We haven't updated our will since the babies came along. We will have to see how they feel about taking the whole crew. I don't see it being an issue, but having 5 kids suddenly dropped off on your doorstep could be a little much for anyone. I would really hate the thought of them not being together though.
Diane
01-27-2002, 04:23 PM
My two oldest dd's are old enough to be on their own/take care of themselves... My oldest dd I'm sure would take care of her younger sister until she graduated and could move out on her own... which wouldn't be too much longer. When the kids were younger they would have gone to my oldest sister and her dh. It's nice knowing that when/if anything ever did happen to dh and myself... that they are all old enough to be able to understand/cope and deal with what's happened without too many changes happening in their lives. Hopefully it will never happen but... you just never know. :)
Diane... :wave:
Diane
01-27-2002, 04:38 PM
Originally posted by MaryL
The only other serious option we had was our Home Day Care provider...who has always been very important in my kids lives. She knows them the best, and they are comfortable in her home. She is the person I use as an emergency contact here in town, because all of my family lives 2 hours away!

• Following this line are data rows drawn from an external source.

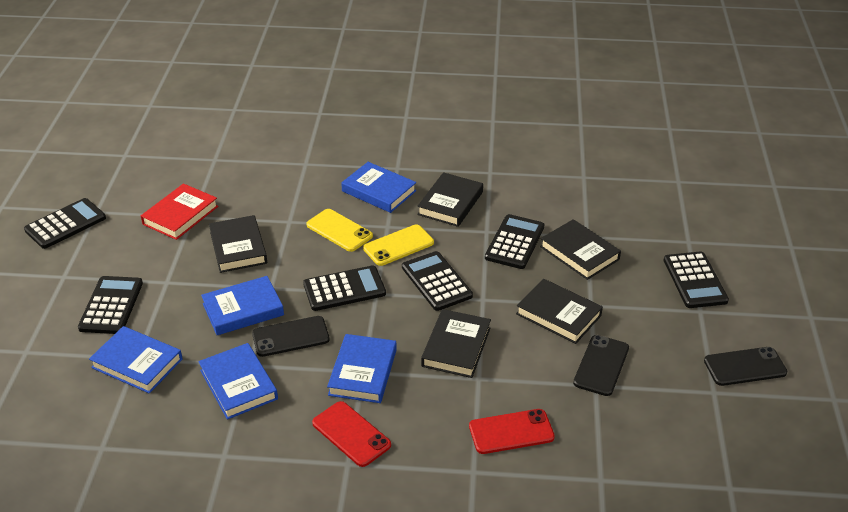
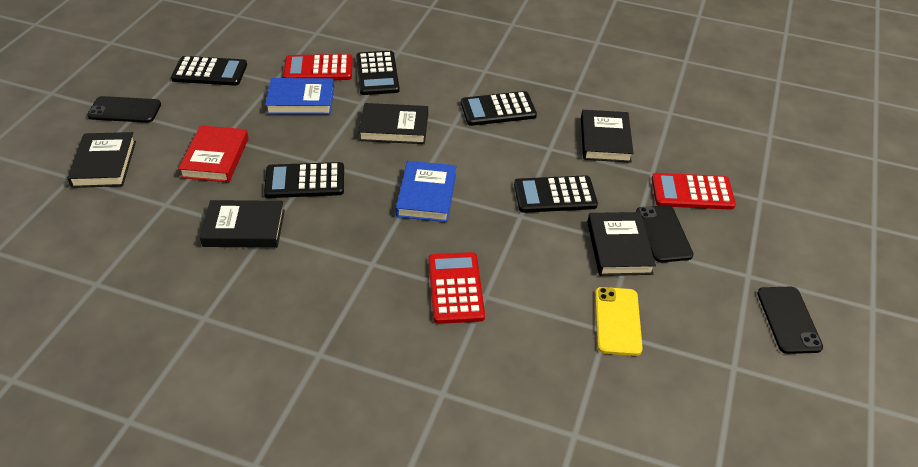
black calculator: 6 -> 5
blue book: 5 -> 2
red calculator: 0 -> 3
red phone: 2 -> 0
yellow phone: 2 -> 1

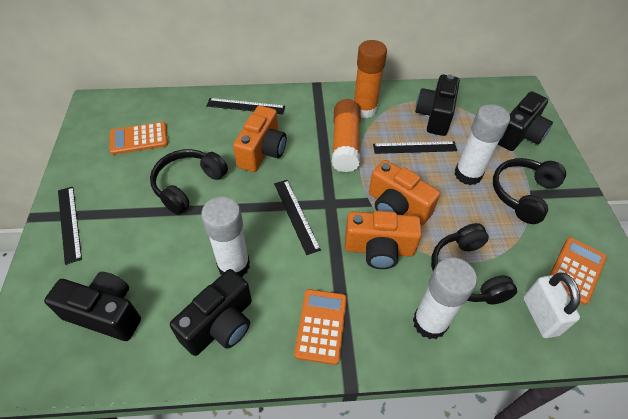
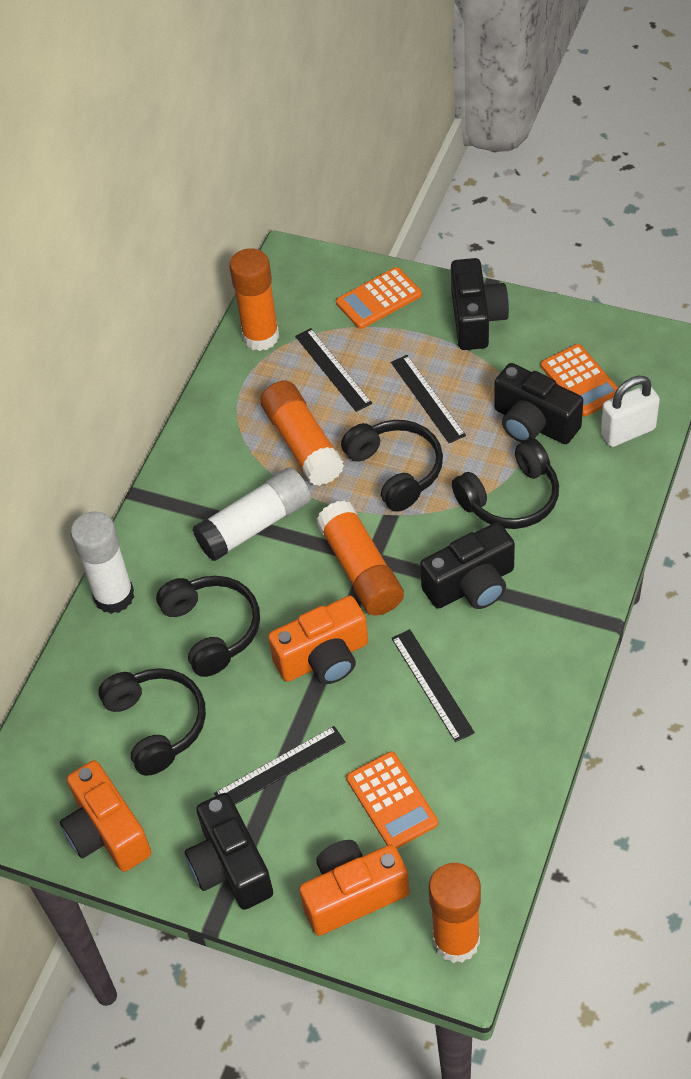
black headphones: 3 -> 4
orange glue stick: 2 -> 4
white glue stick: 3 -> 2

I was surprised when I read this because I had two of my families who's children I care for come to me and ask me how I would feel about taking their child/ren when/if something were to happen to them. One parent had just divorced her dh and she didn't want him to have her ds... I told her that I didn't think it would fly because her dh of course would more than likely get custody seeing he's the dad. I don't think it would matter who SHE wanted him to go to or not go to. (did that make any sense at all? LOL) Another family has brothers and sisters but their dd doesn't really KNOW them. THEY don't know her that well either... at least not like I do. She is very comfortable here with me and dh... plus they (the parents) are the same ages as my dh and I. I'm not too sure how I would feel about starting out all over again with a little one but... I would do it if it came right down to it. I'm thinking that the aunts/uncles might have an issue with their decision and fight for custody of her... but I'm not too sure how all of that really works. I'm not even sure if they actually left me as her guardian... wouldn't I have had to sign something if they had? I was very honored though to think that they had even thought that much of me to trust their children's lives with me. It made me feel pretty good. :)
Diane... :wave:
MaryL
01-27-2002, 09:45 PM
Originally posted by Diane P.
I was very honored though to think that they had even thought that much of me to trust their children's lives with me. It made me feel pretty good. :)
Diane... :wave:
Well, you should feel good about that!:) Our Fam. Day Care person has been a very important person in my dk's lives. She has always treated them with respect, kindness, and love. She lives in the same town we do (the kids wouldn't need to move to a new city/state), and the kids could go to the same school and be with their same friends. And although we did choose my sister, I think these are reasons why we considered our sitter as an option. I know she'd take them if it came down to it. Her children are a little older than ours (14, 13, and 11). You do alot for the families you help our with Child Care. It's an incredibly important relationship you're creating with those people!
If anything happens to us our dks would go to my sil. If she weren't around for some reason then they go to my other sil. It wasn't really a hard decision for us to make at all.